Sob esse protocolo, "está proibido, sob qualquer circunstância, atacar com armas incendiárias a população civil ou bens de caráter civil". Contudo, o uso de munições de fósforo branco está autorizado em ataques a militares e como forma de sinalização - criando uma espessa cortina de fumo branco no céu, permite esconder os movimentos de tropas, iluminar o campo de batalha ou incendiar infraestruturas. Contudo, quando exposto a oxigénio e se entrar em contacto com a pele, queima lentamente a vítima até aos ossos, com temperaturas que podem atingir os 1.500 graus Celsius, e não pode ser apagado com água. Os químicos que persistem no organismo das vítimas muitas vezes causam danos nos órgãos internos.

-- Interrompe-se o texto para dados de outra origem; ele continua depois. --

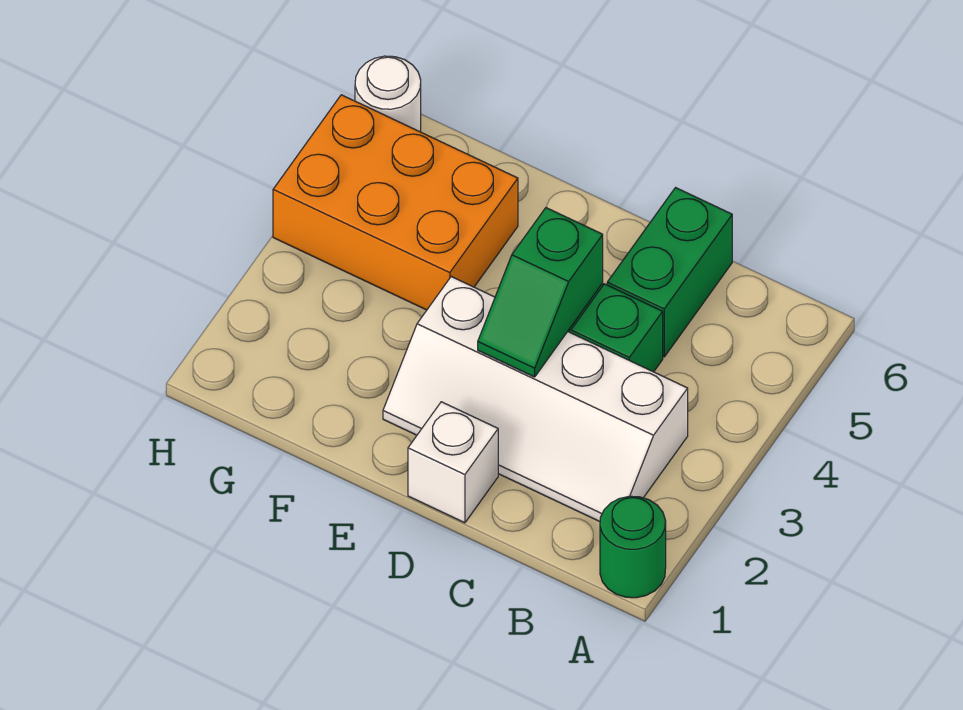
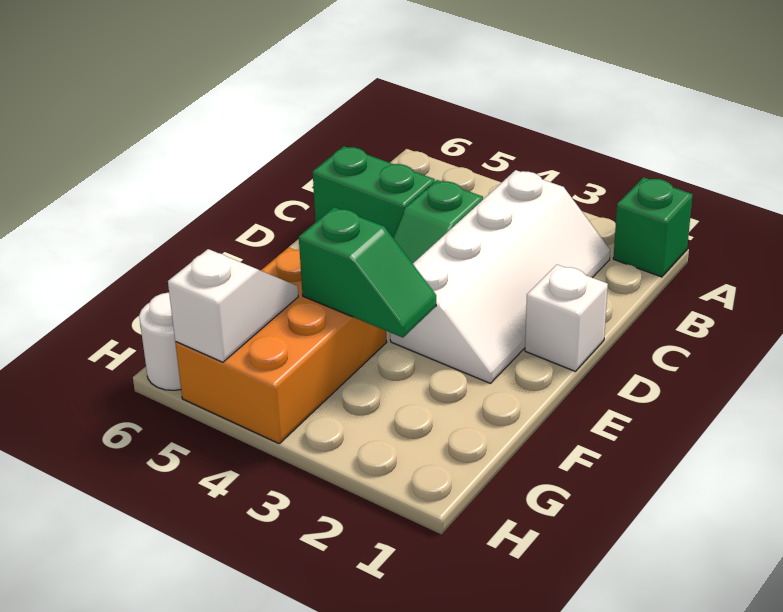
green round brick A1 level 1 -> green brick A1 level 1
green slope D3:D4 level 2 top 4 -> green slope F3:F4 level 2 top 4
none -> white slope G5:H5 level 2 top H

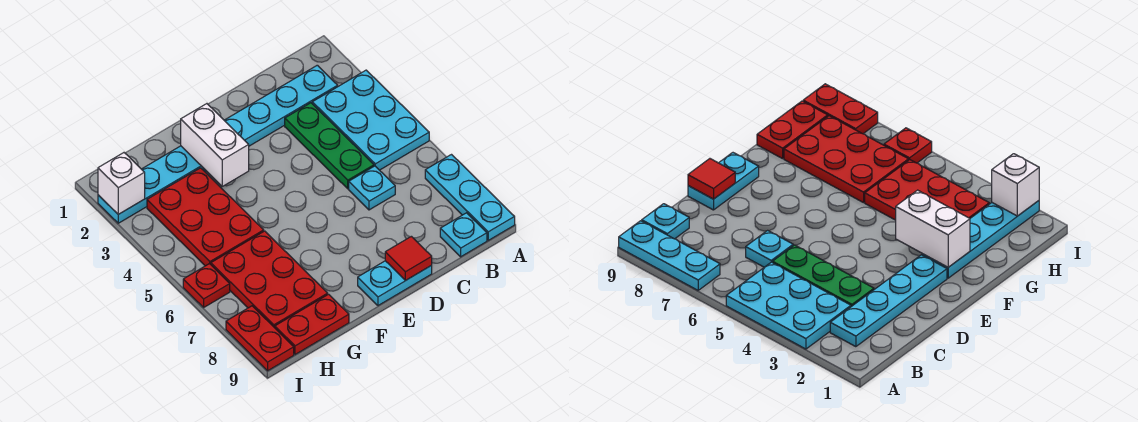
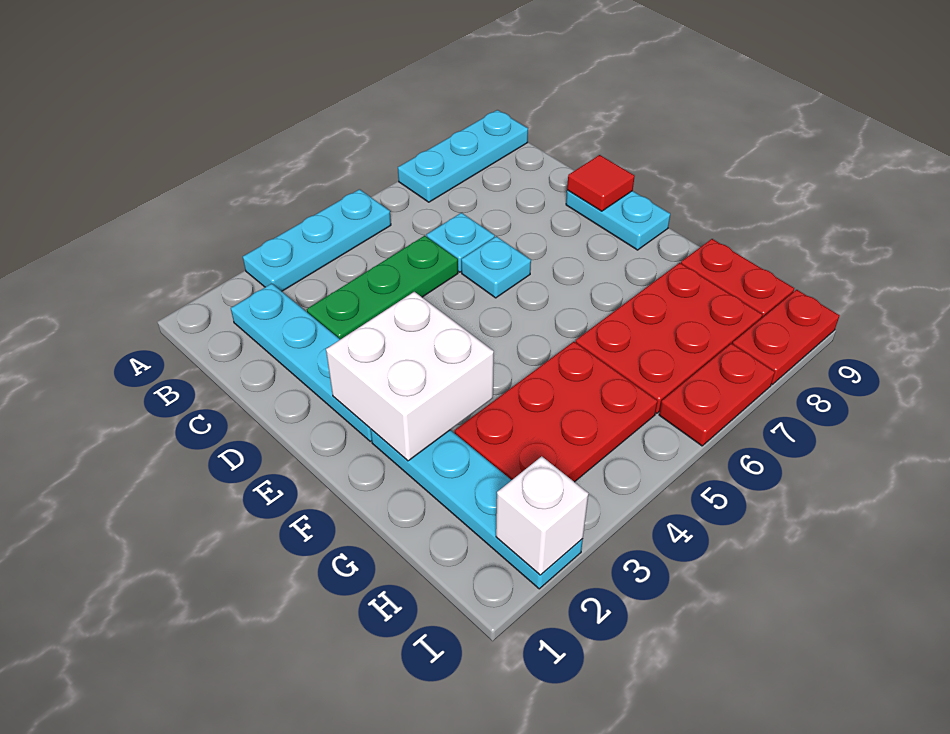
cyan plate A3:B5 level 1 -> cyan plate A3:A5 level 1
cyan plate B9 level 1 -> cyan plate D6 level 1
white brick F2:F3 level 2 -> white brick E2:F3 level 2
red plate I6 level 1 -> red plate I6:I7 level 1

Imagens e vídeos verificados pela Amnistia Internacional e pela Human Rights Watch (HRW) e analisados pelo Washington Post mostram as características fitas brancas de fumo do fósforo branco a cair do céu sobre Dheira num ataque israelita em 16 de outubro. A vila com cerca de 2 mil residentes tornou-se num dos principais focos de combates no contexto da guerra de Israel contra elementos do Hezbollah.

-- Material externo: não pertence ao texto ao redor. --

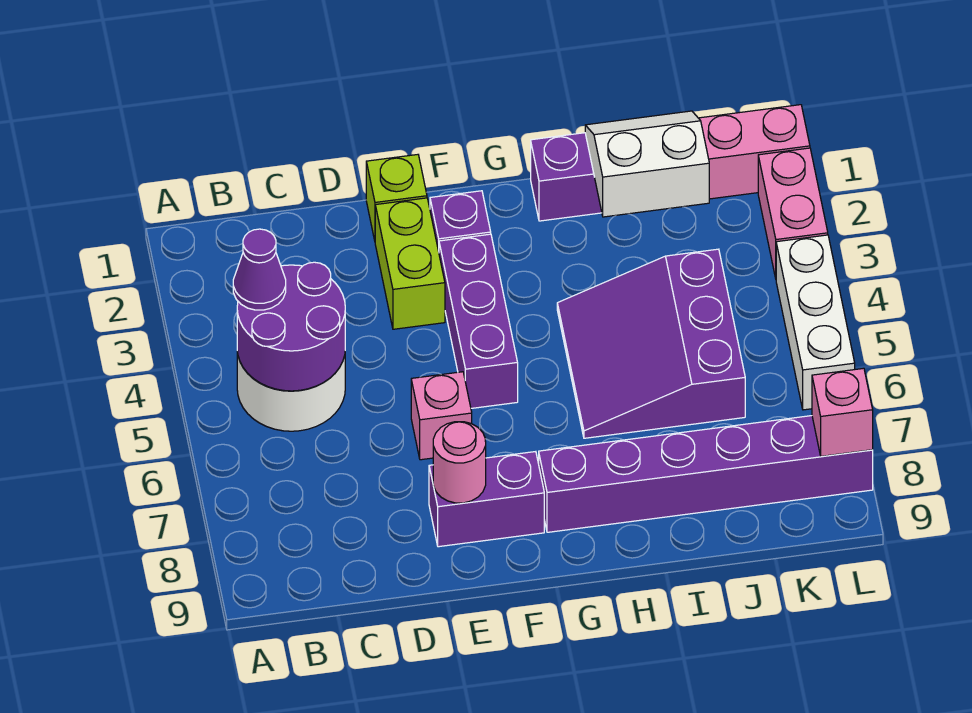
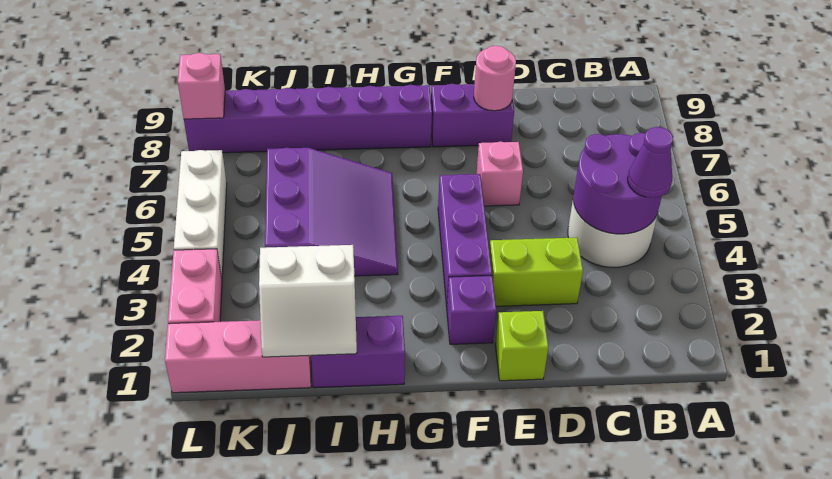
lime brick E2:E3 level 1 -> lime brick D3:E3 level 1

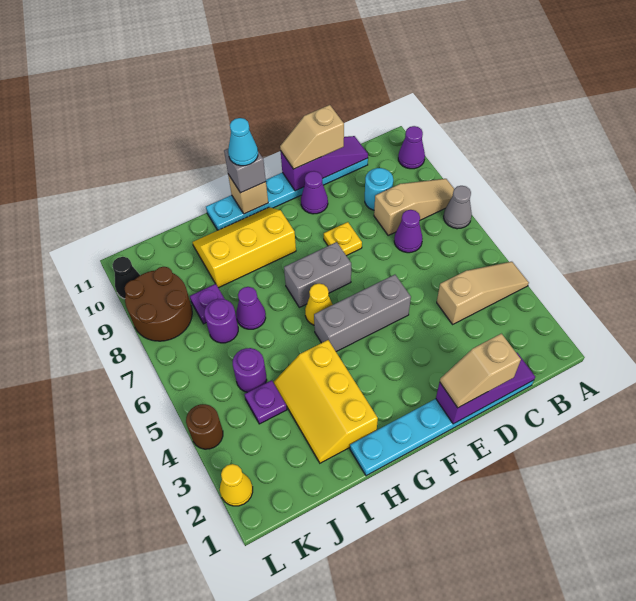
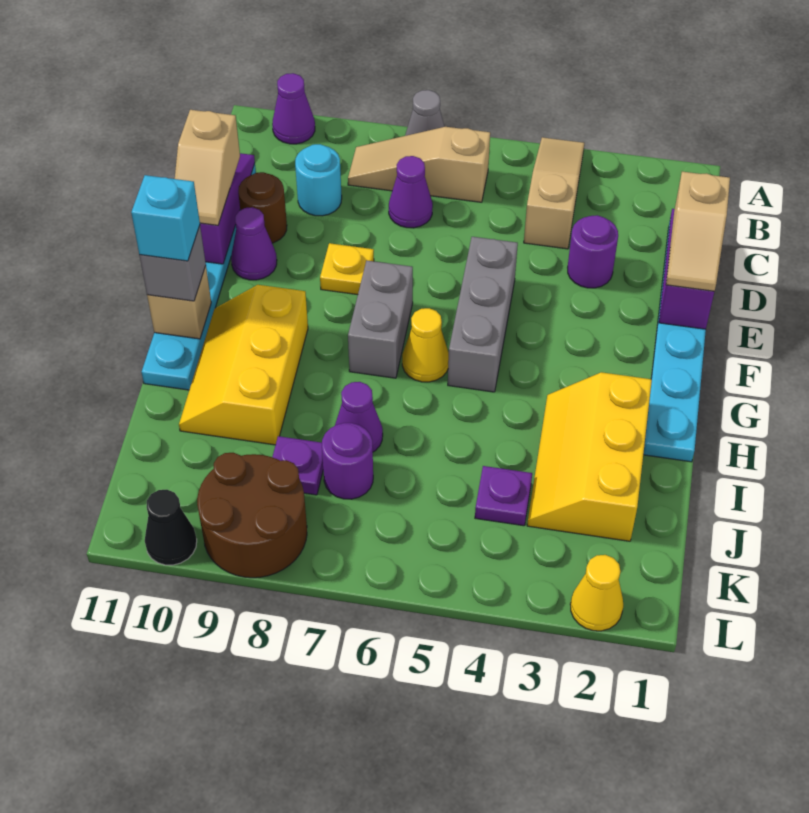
tan slope A8:C8 level 1 top C -> tan slope B6:B8 level 1 top 6
cyan cone G11 level 4 -> cyan brick G11 level 4
yellow slope H2:I4 level 1 top H -> yellow slope H2:J3 level 1 top 2
purple round brick J5 level 1 -> purple round brick D3 level 1
brown round brick L4 level 1 -> brown round brick D10 level 1

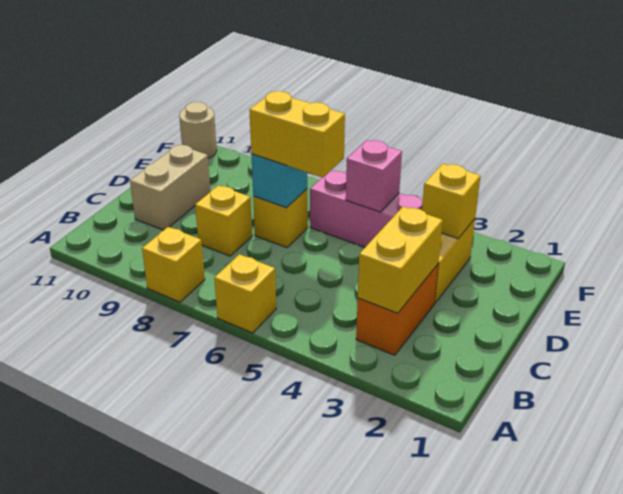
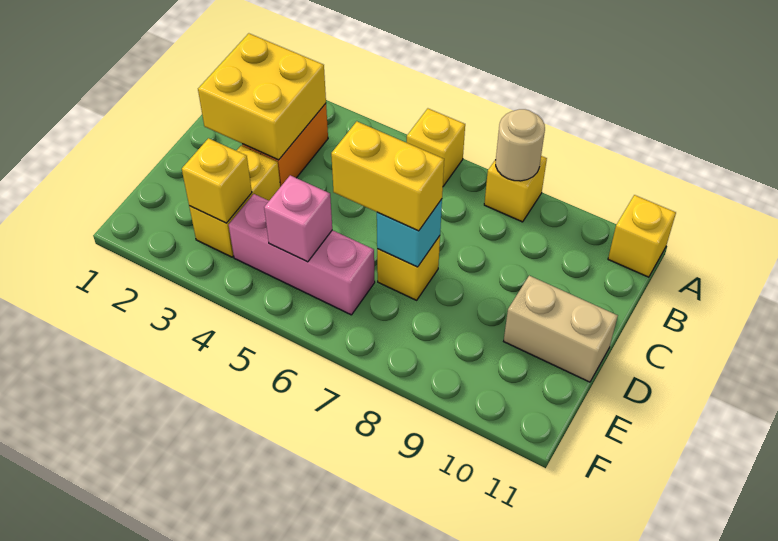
yellow brick B3:C3 level 2 -> yellow brick B2:C3 level 2
yellow brick C8 level 1 -> yellow brick A11 level 1
tan brick C10:D10 level 1 -> tan brick D10:D11 level 1
tan round brick F11 level 1 -> tan round brick A8 level 2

Desde o início da ofensiva israelita na Faixa de Gaza, na sequência dos ataques de 7 de outubro que vitimaram cerca de 1.200 pessoas em Israel, pelo menos 94 pessoas já morreram do lado libanês da fronteira, 82 deles militantes do Hezbollah, a par de 11 israelitas do outro lado, na sua maioria soldados. Na Faixa de Gaza, o balanço de vítimas na ofensiva israelita salda-se já em 18.200 pessoas, na sua maioria mulheres e crianças, segundo as autoridades locais.

Na sequência da notícia do Washington Post, o porta-voz do Conselho de Segurança Nacional dos EUA, John Kirby, disse, na segunda-feira, que a administração Biden está "preocupada" com o uso de fósforo branco pelos israelitas e que vai "colocar questões para tentar saber um pouco mais" sobre o caso. "Sempre que fornecemos coisas como fósforo branco a outro exército, é com a total expectativa de que vá ser usado para objetivos legítimos e em cumprimento das leis sobre conflito armado", acrescentou.

Os EUA têm a obrigação de monitorizar as ações dos seus parceiros e aliados que recebem assistência militar, indicam especialistas em direito humanitário citados pelo jornal, já que o uso indevido de fósforo branco pode corresponder a crimes de guerra. "O facto de que fósforo branco produzido pelos EUA está a ser usado por Israel no sul do Líbano deve gerar grande preocupação entre as autoridades norte-americanas", diz Tirana Hassan, diretora executiva da HRW. "[O Congresso] deve levar a sério estes relatos do uso de fósforo branco por Israel, sério o suficiente para reavaliar a ajuda militar a Israel."

A HRW já tinha documentado o uso de fósforo branco por Israel em munições produzidas pelos EUA em 2009, na ofensiva de 22 dias que lançou em Gaza, em violação da lei internacional. Pelo menos um dos cartuchos encontrados pelo Washington Post em Dheira pertence ao mesmo lote de fósforo branco usado em 2009 pelos hebraicos, como indicam os códigos de produção.

Em 2013, as forças militares israelitas comprometeram-se a parar de usar fósforo branco em batalhas, prometendo fazer a transição desse tipo de armas para munições de fumo à base de gás. Segundo dados do ACLED, grupo que monitoriza zonas de guerra, citados pelo Washington Post, Israel já usou munições de fósforo branco mais de 60 vezes nos últimos dois meses, no contexto da guerra contra o Hamas em Gaza e contra o Hezbollah no Líbano. A 2 de dezembro, o primeiro-ministro libanês, Najib Mikati, disse que tal já resultou "na morte de civis e provocou danos irreversíveis em mais de cinco milhões de metros quadrados de floresta e campos de cultivo, para além de danos em milhares de oliveiras".